0703a-Progress of Denomination in North America

11 min read · Chapter 47 of 50

THE QUIET PERIOD

CHAPTER III.

Progress of the Denomination in North America-Sufferings in New England-Mrs.

Elizabeth Backus-Mrs. Kimball-Virginia-Whitfield’s Preaching-The "New Lights"-Philadelphia Association-Other Associations-Correspondence with London Ministers-Great Revivals-Brown University-Nova Scotia-New Brunswick-Canada. At the commencement of this period there were but thirteen Baptist churches in North America. In the year 1740, the number of churches was thirty-seven, with less than 3,000 members. But in 1790, there were 872 churches, containing 64,975 members. Twenty-five new churches were formed in the first half of the period; in the second half no fewer than 835 churches. This is surely a wonderful increase.

It will be interesting to note the dates of the establishment of the first churches in the several States:- 1703. Welsh Tract, Delaware.

1705. Groton, Connecticut.

1714. Burleigh, Virginia.

1724. Golden Hill, New York.

1727. Perquimans, N. Carolina.

1742. Chestnut Ridge, Maryland.

1755. Newtown, New Hampshire.

1764. Berwick, Maine.

1768. Shaftesbury, Vermont.

1772. Kiokee, Georgia.

1780. Buffalo Ridge, Tennessee.

1781. Nolinn, Kentucky.

1790. Miami, Ohio.

1796. New Design, Illinois.
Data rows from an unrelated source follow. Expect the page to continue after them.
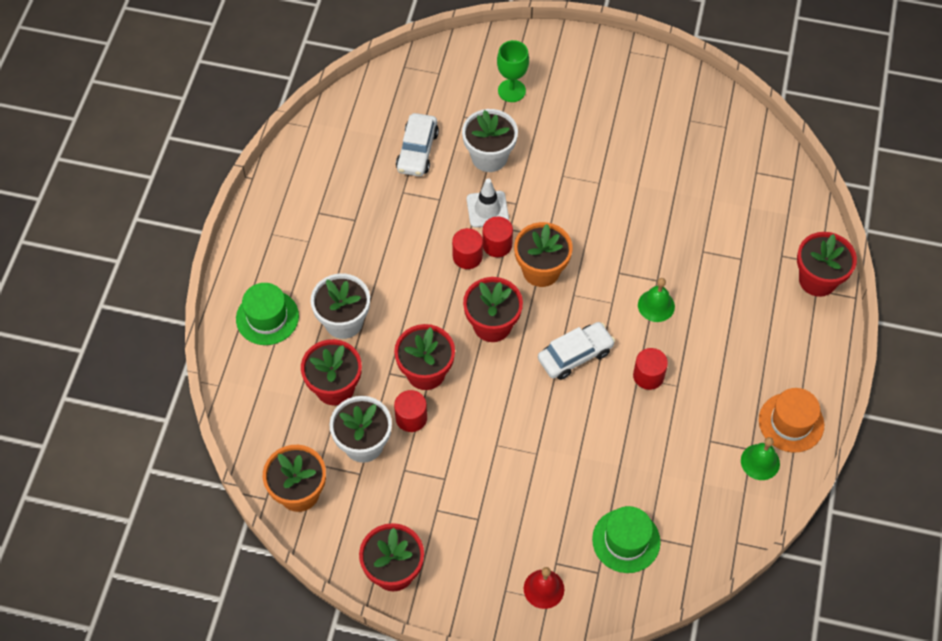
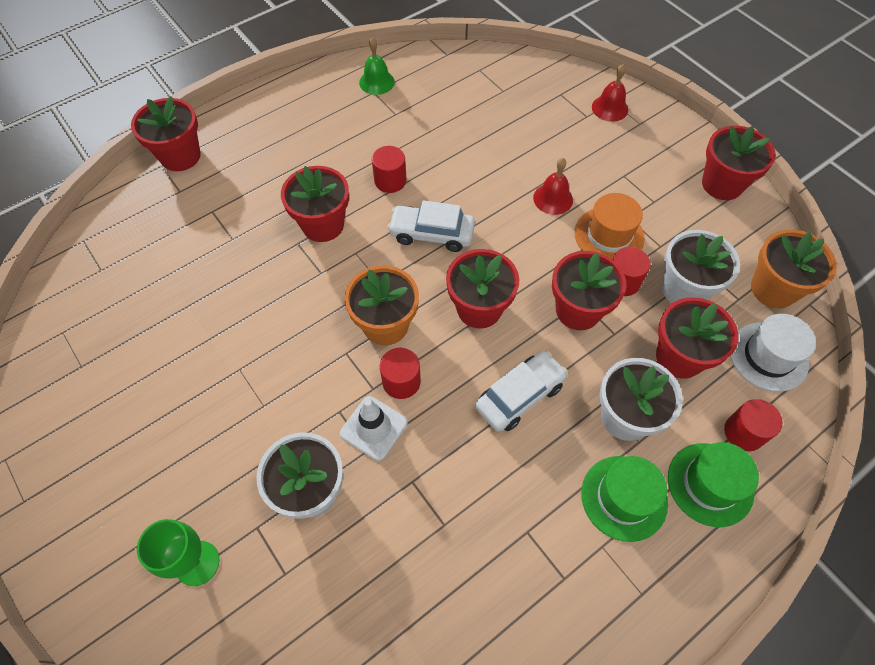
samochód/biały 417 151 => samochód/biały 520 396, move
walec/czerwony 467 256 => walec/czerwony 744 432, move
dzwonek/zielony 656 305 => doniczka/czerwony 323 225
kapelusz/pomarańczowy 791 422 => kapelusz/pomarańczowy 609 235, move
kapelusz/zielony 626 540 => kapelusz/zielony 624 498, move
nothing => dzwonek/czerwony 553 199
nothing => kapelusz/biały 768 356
Our Baptist forefathers had a hard struggle in the New England States. The Congregationalists were the "Standing Order," and the support of their ministers was provided for by law, in the shape of a tax, levied on all the inhabitants. They had fled from one establishment, and had set up another! A backward movement had taken place, in the introduction of the "half-way covenant," which filled the churches with men who were strangers to godliness.1 The assessment for ministers’ salaries was rigorously enforced. It was in vain that the Baptists pleaded their conscientious dissent from the "Standing Order," and the obligation under which they lay to support their own ministers. Their oppressors would not listen, nor abate one jot of their demands. The scourge was in their hands, and they applied it without mercy.

"From the year 1692 to the year 1728, the Baptists were everywhere, except in Boston and some few other towns, taxed for the support of Congregational ministers. The fact of their maintaining worship by themselves was not allowed to be a sufficient reason for exempting them from rates to sustain a ministry which in point of conscience they could not hear. For their refusal to pay such rates, we are told that they ’oftentimes had their bodies seized upon, and thrown into the common jail, as malefactors, and their cattle, swine, horses, household furniture, and implements of husbandry, forcibly distrained from them, and shamefully sold, many times at not one-quarter part of the first value.’ And it is added ’that the heavy pressures and afflictions occasioned by these distraints, imprisonments, and the losses consequent thereupon, made many of the Baptists bend, almost ruined some of our people, and disheartened others to such a degree, that they removed, with the remaining effects they had left, out of the Province.’"2 In the year 1728, an Act was passed by the General Court of Massachusetts, exempting Baptists from the tax; but as it relieved the persons only, but left the property still liable, it was of little service. Other Acts were afterwards passed, to be in force for short periods, professedly to give relief; but they were clogged with so many difficulties and obnoxious conditions, that the Baptists continued to suffer, in many places, and for many years. The following letters from Christian women furnish painful illustrations of these statements.Elizabeth Backus, mother of the Rev. Isaac Backus, writes thus to her son:- " Norwich, Nov. 4th, 1752."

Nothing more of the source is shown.